Even if we are distanced from political problems, we can facilitate real, pragmatic solutions by supporting organizations abroad like the AMRVT, or local programs like The Harvard Program for Refugee Trauma or The Marjorie Kovler Center for Victims of Torture at Heartland Alliance. We need to emphasize to our leaders how important it is to be involved with international initiatives that strive toward healing survivors of human rights abuse, such as the UN Voluntary Fund for Victims of Torture. Internationally, over 100 different rehab programs for torture victims depend on grants from this fund, including the AMRVT.

Healthy societies can combat systemic problems including collective mistrust of authority and radicalism. Healing may eventually lead to increased civic participation, and in effect, democratization. But it all begins with healing individuals. And this begins by paying our respects on June 26.
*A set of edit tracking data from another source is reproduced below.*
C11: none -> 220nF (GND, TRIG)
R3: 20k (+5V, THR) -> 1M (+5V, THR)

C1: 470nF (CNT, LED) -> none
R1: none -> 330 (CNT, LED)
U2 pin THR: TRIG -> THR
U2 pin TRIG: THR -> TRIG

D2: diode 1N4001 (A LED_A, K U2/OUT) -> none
June 26 is the annual UN International Day for the Commemoration of Victims of Torture. I was oblivious to this day until I spoke with victims who told me they look forward to it every year. Even with their modest budget, the AMRVT managed to put on a special celebration this year, including speeches from human rights activists, a slideshow of the history of human rights in Morocco, art workshops for the children of victims, and musical performances. Most touching were the speeches from some of the patients, many of whom expressed their gratitude at having a second chance to live without fear.

“This should not just be a day of commemoration” AMRVT’s Social Worker Rabiaa El-Bouih explained. “This should be a day to celebrate the life that remains, to honor victims, and to bring some joy.”
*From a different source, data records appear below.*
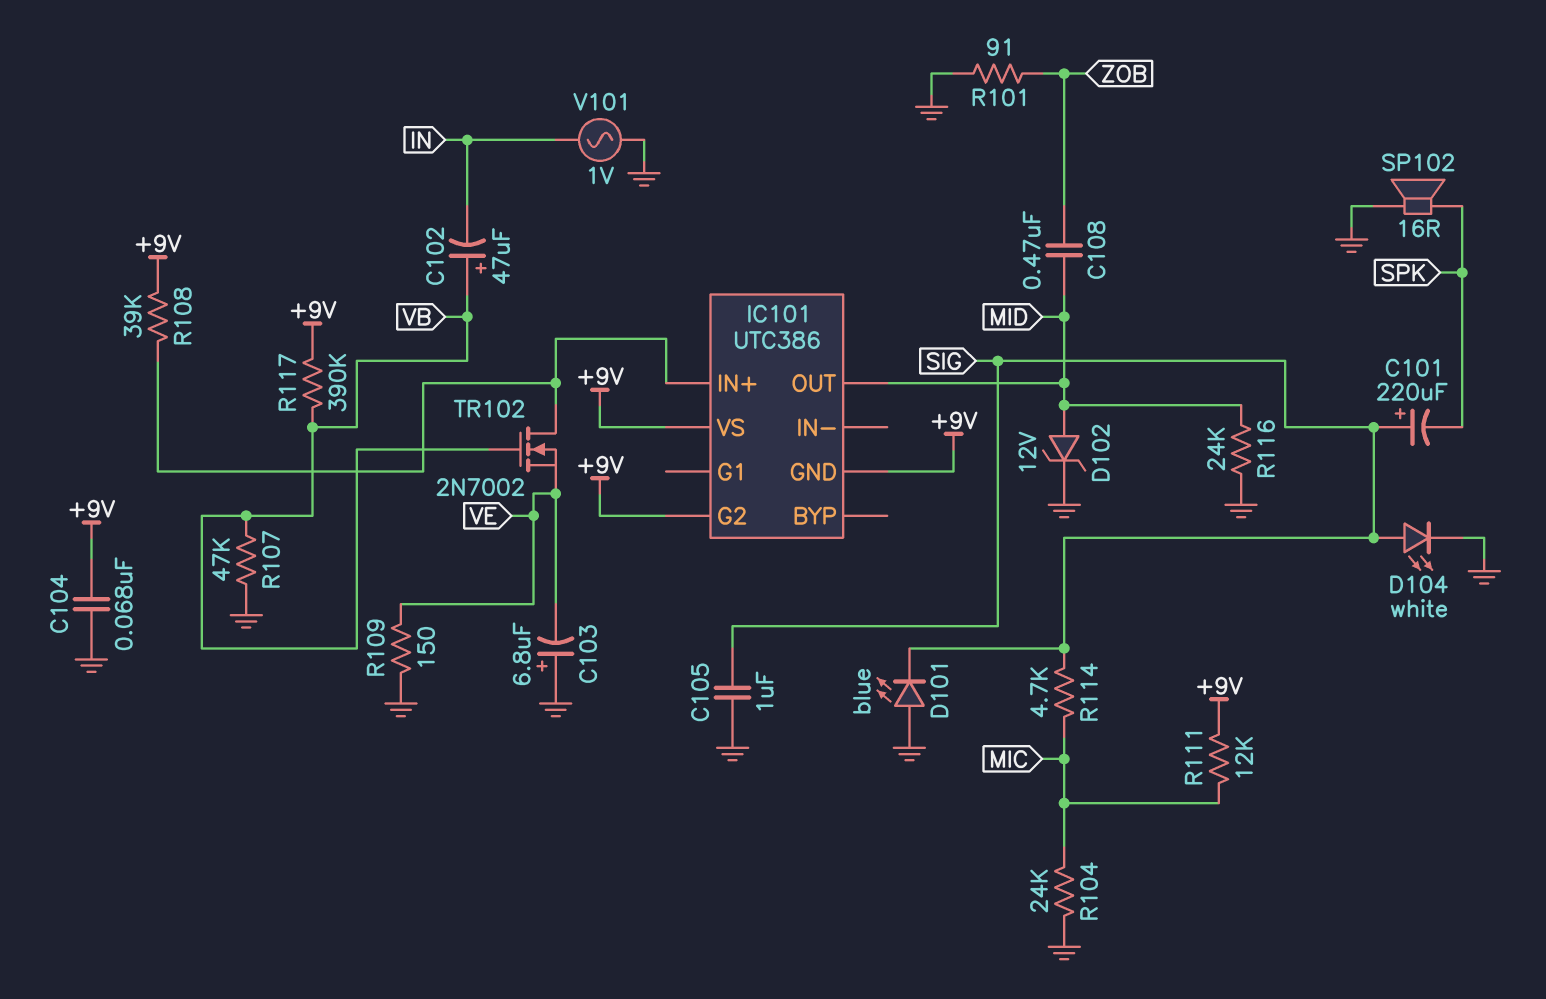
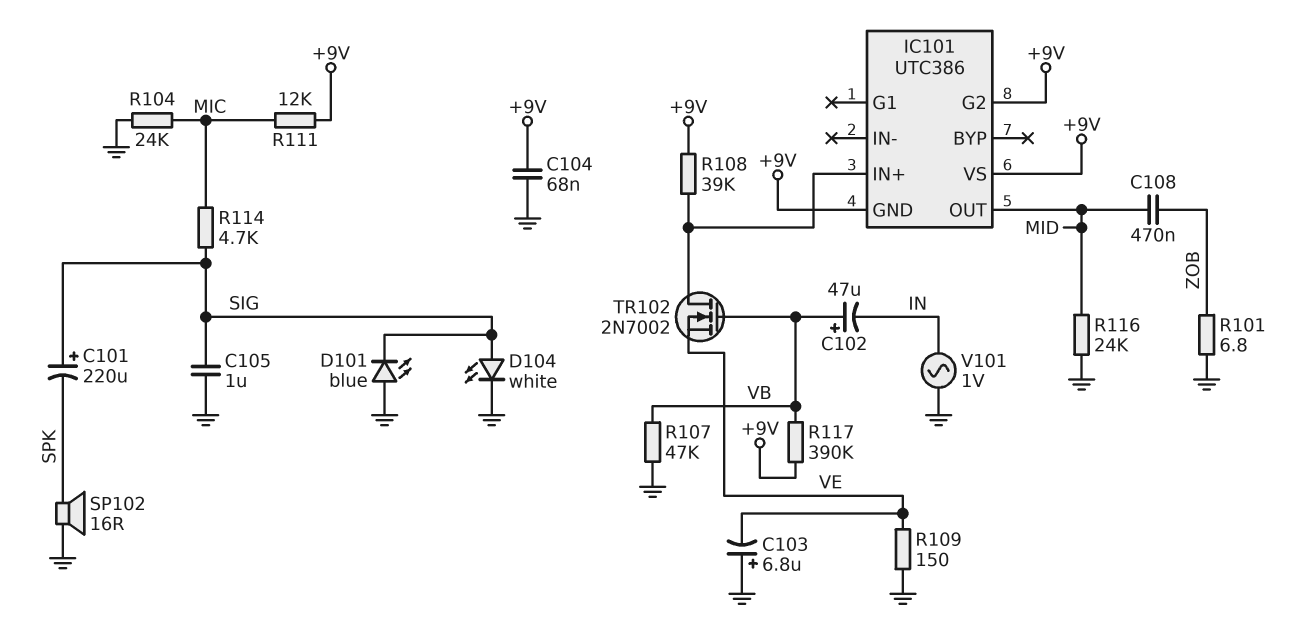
D102: zener 12V (A MID, K GND) -> none
R101: 91 (GND, ZOB) -> 6.8 (GND, ZOB)

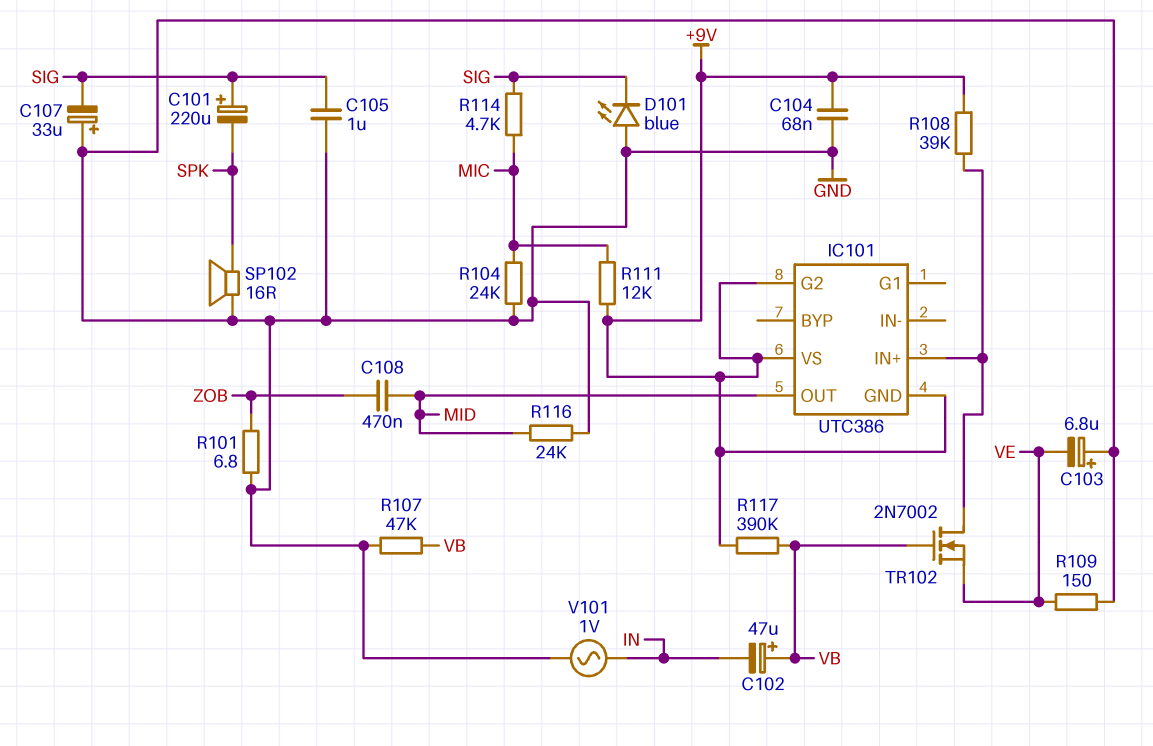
C107: none -> 33uF (plus GND, minus SIG)
D104: LED white (A SIG, K GND) -> none

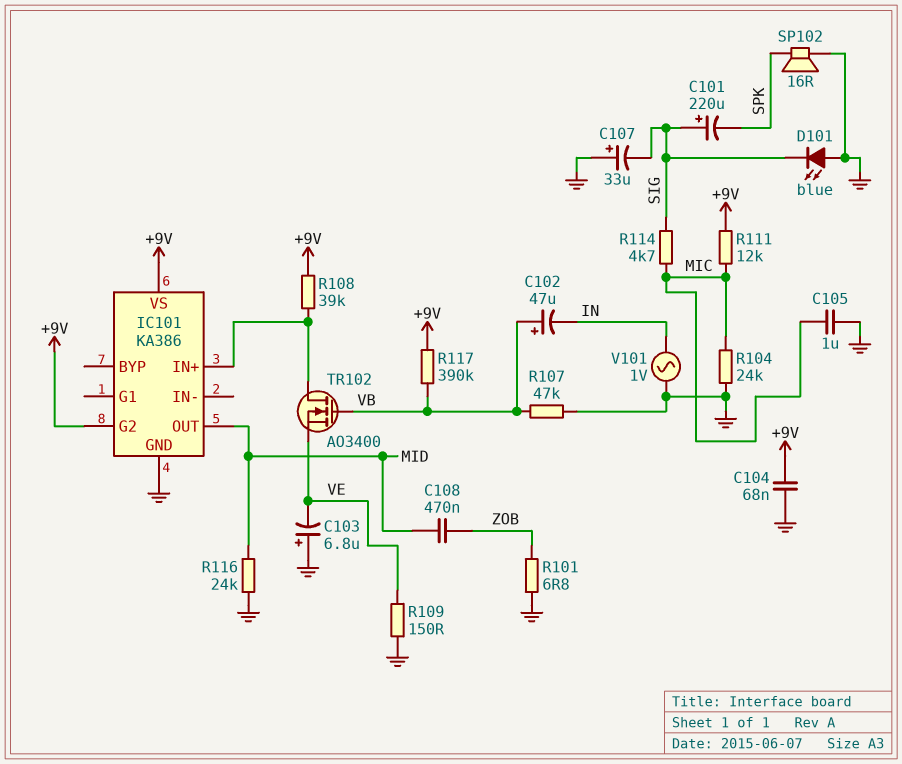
C105: 1uF (GND, SIG) -> 1uF (GND, MIC)
IC101: UTC386 -> KA386
IC101 pin GND: +9V -> GND
TR102: NMOS 2N7002 (G VB, D IC101/IN+, S VE) -> NMOS AO3400 (G VB, D IC101/IN+, S VE)

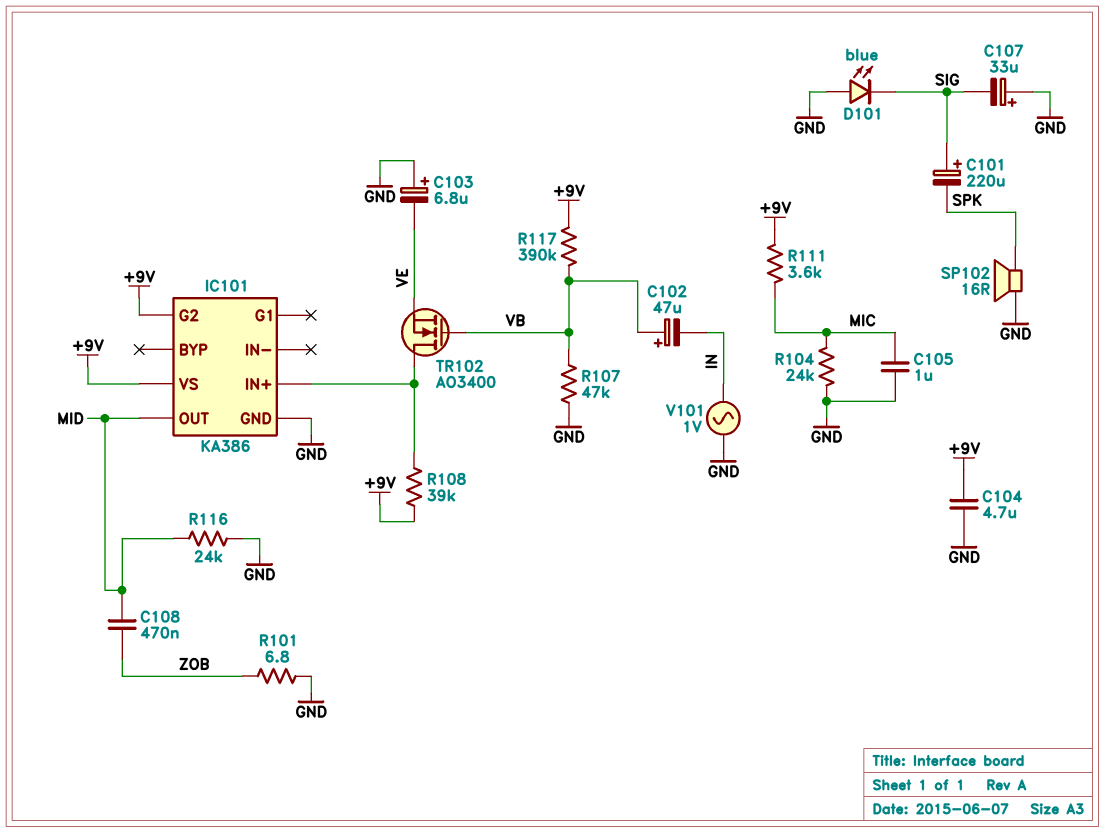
C104: 68nF (+9V, GND) -> 4.7uF (+9V, GND)
R109: 150 (GND, VE) -> none
R111: 12k (+9V, MIC) -> 3.6k (+9V, MIC)
R114: 4.7k (MIC, SIG) -> none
Speeches at the celebration called on Morocco to ratify the Optional Protocol to the UN Convention Against Torture, and to support the opening of a Cultral Center of Healing for Victims of the Years of Lead.

When asked if we commemorate this day in America as well, I mumbled some abashed reply, “Well, maybe some Americans do…” As former UN Secretary-General Kofi Annan declared on the first commemoration day, "This is a day on which we pay our respects to those who have endured the unimaginable. This is an occasion for the world to speak up against the unspeakable." And as lessons like the Holocaust have taught us, memory is essential for healing and non-repetition.

The big day concluded with a Gnaoua performance! As if I hadn't had enough in Essaouira...

So what can you do? You can remember Mustapha and Aziz and Layla, waiting their turn to be seen at the AMRVT. Remember Ahmed, sitting quietly in the corner, staring as if he recognizes my American face. Think of the places where you can get involved, because almost every major city in America (and around the world) has a center for refugees or torture victims, and they are always looking for volunteer translators, medical staff, and administrative support. (Check out for more information.)

Most of all, please do not forget our roles as healers.

Where are they? Torture is a global issue, not so far away from our own backyards. ..especially for me here in Morocco...

1 comment:

alisgray said...

Hello, I'm volunteering for the Center for Victims of Torture ( and I'm assisting the assembling of a list of similar organizations around the world. Yours is the only photo I can find for AMRVT's logo. Thanks for documenting it and for writing such a great blog!